„Hits & Hymnen. Klang der Zeitgeschichte“, bis 21. Juli 2024, Zeitgeschichtliches Forum Leipzig, Eintritt ist kostenfrei
Im Zeitgeschichtlichen Forum Leipzig wird der Soundtrack der deutschen Geschichte ab 1945 präsentiert. Eine bunte Schau, die sich ganz dem multimedialen Erleben verschrieben hat
Ost-Berlin, 2. Oktober 1987. Die Informationen, die der Zentrale Operationsstab der DDR in einem offiziellen Schreiben über Udo Lindenberg notiert, haben es in sich. Man lese und staune, man lache und weine: Des Panikrockers äußere Erscheinung sei durch eine „bewusst fläzige und lässige Gestik“ geprägt.
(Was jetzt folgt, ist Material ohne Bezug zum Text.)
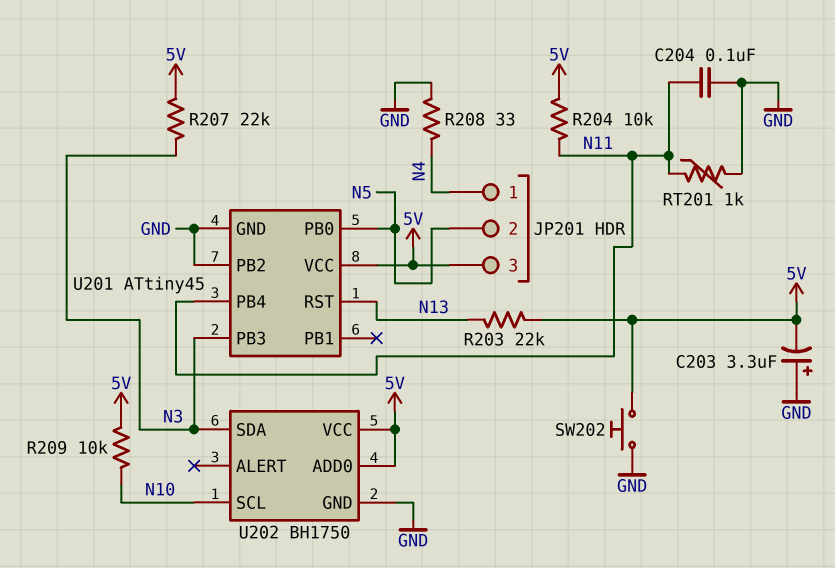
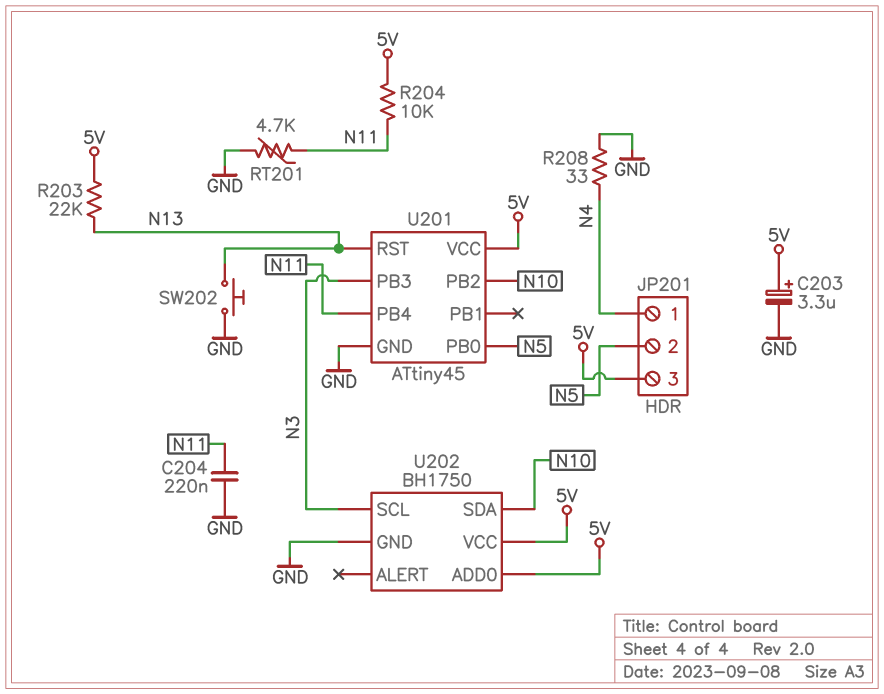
C203: 3.3uF (plus GND, minus 5V) -> 3.3uF (plus 5V, minus GND)
C204: 100nF (GND, N11) -> 220nF (GND, N11)
R207: 22k (5V, N3) -> none
R209: 10k (5V, N10) -> none
RT201: 1k (GND, N11) -> 4.7k (GND, N11)
SW202: button (5V, GND) -> button (GND, N13)
U201 pin PB2: GND -> N10
U202 pin SCL: N10 -> N3
U202 pin SDA: N3 -> N10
Mehr noch: Lindenberg soll dem Status und der „Funktion seiner Partner bewusst missachtend und zum Teil diskreditierend“ entgegenstehen. Spezialwissen vom Feinsten. Zwei Sätze – und schon verursacht diese absurde Spießigkeit, diese geistlose Borniertheit, dieser muffige und erstickende Formalismus einer Staatsführung, deren Ende in Sicht ist, fast schon körperliche Schmerzen. Ausgestellt sind diese ranghohen Einschätzung in der Ausstellung „Hits & Hymnen. Klang der Zeitgeschichte“, die derzeit im Zeitgeschichtlichen Forum Leipzig zu sehen ist. Über 450 Exponate sind in vier Teilbereichen zu sehen. Viele Medienstationen, darunter auch Monitore mit Gebärdensprache, sind zu bestaunen. Ein Hoch auf die schwingenden Schallwellen. Wer jene Musik hören möchte, die auf deutschem Gebiet seit 1945 viele Menschen erreicht hat, ist hier genau richtig.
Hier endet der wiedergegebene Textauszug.